The dielectric constant of anatase is approximately 48, which is considerably lower than that of rutile. This lower dielectric constant restricts its use in applications that demand high dielectric properties.

Rutile has a much higher dielectric constant, averaging around 114. Given its stability, this property makes it appropriate for use in electronic applications.

Optical Properties

--Refractive Index

The refractive index determines a material’s ability to bend light, and TiO₂ is known for its comparatively high refractive index, which benefits optical applications. The refractive index of anatase is about 2.55, which, although high, is lower than that of rutile.

Rutile exhibits an even higher refractive index at approximately 2.71, thereby making it more effective in applications that require maximum light scattering and opacity.

-Light Scattering

The light scattering capacity of TiO₂ is critical for its role as a pigment in paints, coatings and other materials.
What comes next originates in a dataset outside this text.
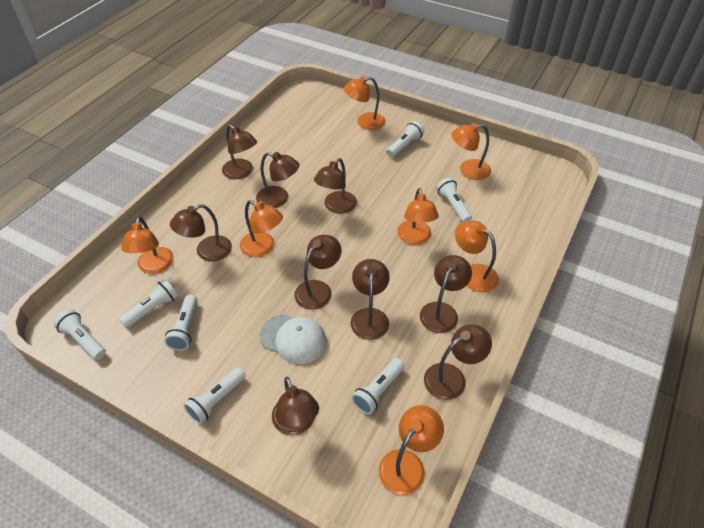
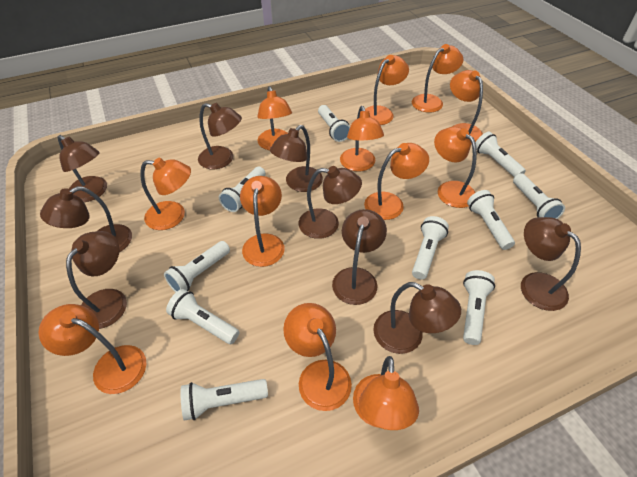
orange lamp: 7 -> 12
white cap: 1 -> 0
white flashlight: 7 -> 10

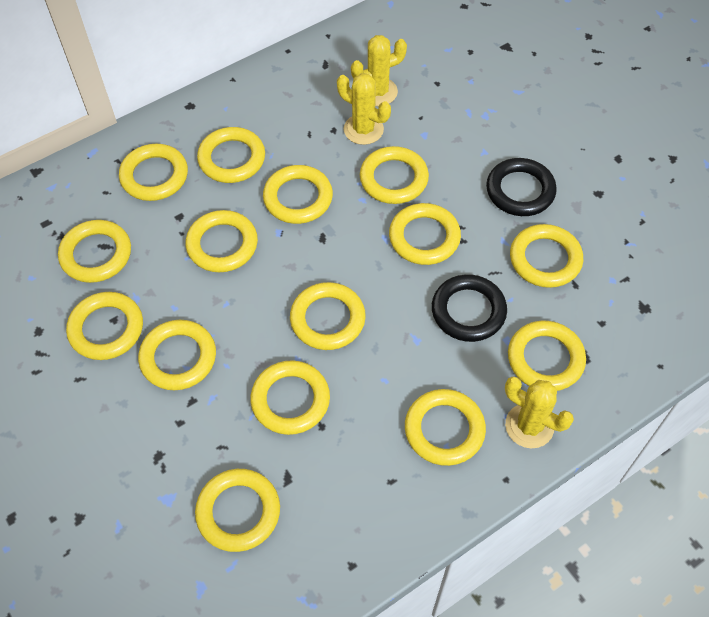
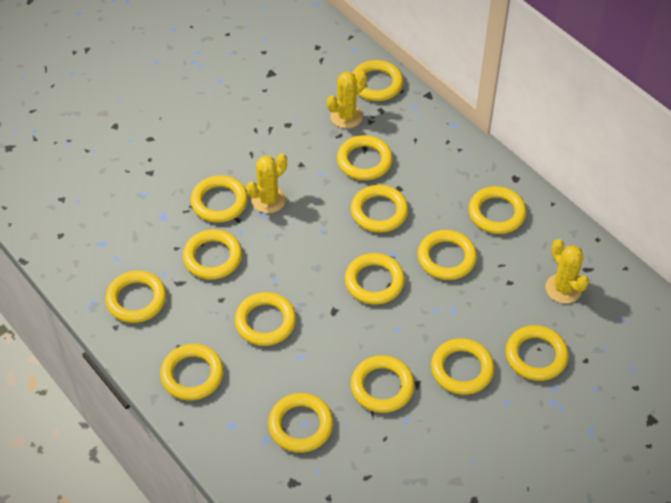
black ring: 2 -> 0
Despite its adequate light scattering properties, anatase is less effective because of its lower refractive index.

Owing to its higher refractive index, rutile demonstrates enhanced light scattering, thereby increasing opacity and brightness in applications such as paints and coatings. Consequently, it is the preferred option for white pigments.

Electrical Properties

-Conductivity

Titanium dioxide is a semiconductor whose electrical conductivity depends on temperature and oxygen vacancies. Generally, anatase exhibits lower electrical conductivity and is less sensitive to temperature variations.

In contrast, the electrical conductivity of rutile increases markedly with temperature. At around 420 °C, its conductivity can rise by several orders of magnitude, thereby making it valuable for electronic components such as ceramic capacitors. This sensitivity to temperature and oxygen content renders it useful for sensor applications.

Applications

Both anatase and rutile are employed in various applications according to their respective properties.

1. Anatase

• Photocatalysis: Anatase is used in photocatalytic applications due to its higher reactivity under UV light. It effectively degrades organic contaminants and is therefore suitable for air and water purification systems, self-cleaning surfaces and antimicrobial coatings.
• Solar Cells: Due to its photoactive properties, anatase is employed in dye-sensitised solar cells to improve efficiency.

2. Rutile

• Pigments: Its high refractive index and excellent light scattering capacity make it ideal for use as a white pigment in paints, plastics and paper.
• Optical Components: Owing to its high refractive index, it is utilised in the manufacture of optical components such as lenses and coatings.
• Electronics: Given its elevated dielectric constant and increased electrical conductivity at higher temperatures, rutile is suitable for electronic devices, including capacitors and varistors.
• High-Temperature Applications: Its stability at elevated temperatures makes it appropriate for use in ceramic glazes, refractory materials and other high-temperature applications.

Quick Facts about Rutile and Anatase

Stanford Advanced Materials (SAM) provides high-quality titanium products at competitive prices. We supply both anatase and rutile forms of titanium dioxide, with options to meet your specific requirements. Please contact us for further information or to request a quotation.

Conclusion

Understanding the differences between anatase and rutile is vital for optimising their use in various industrial applications. Anatase is suitable for environmental and self-cleaning technologies due to its higher photocatalytic activity. Rutile, on the other hand, offers higher stability, density and optical properties, making it appropriate for pigments, coatings and electronic components.

The choice between these two materials depends on the specific requirements of the application. By utilising the distinct properties of these TiO₂ polymorphs, the industry can enhance the performance and efficiency of its products.

Reference:

[1] Stawarz, Sylwester & Witek, Natalia & Kucharczyk, Wojciech & Bakar, Med & Stawarz, Magdalena. (2019). Thermisch schützende Eigenschaften von Polymerkompositen mit Nano-Titandioxid. International Journal of Mechanics and Materials in Design. 15. 10.1007/s10999-018-9432-7.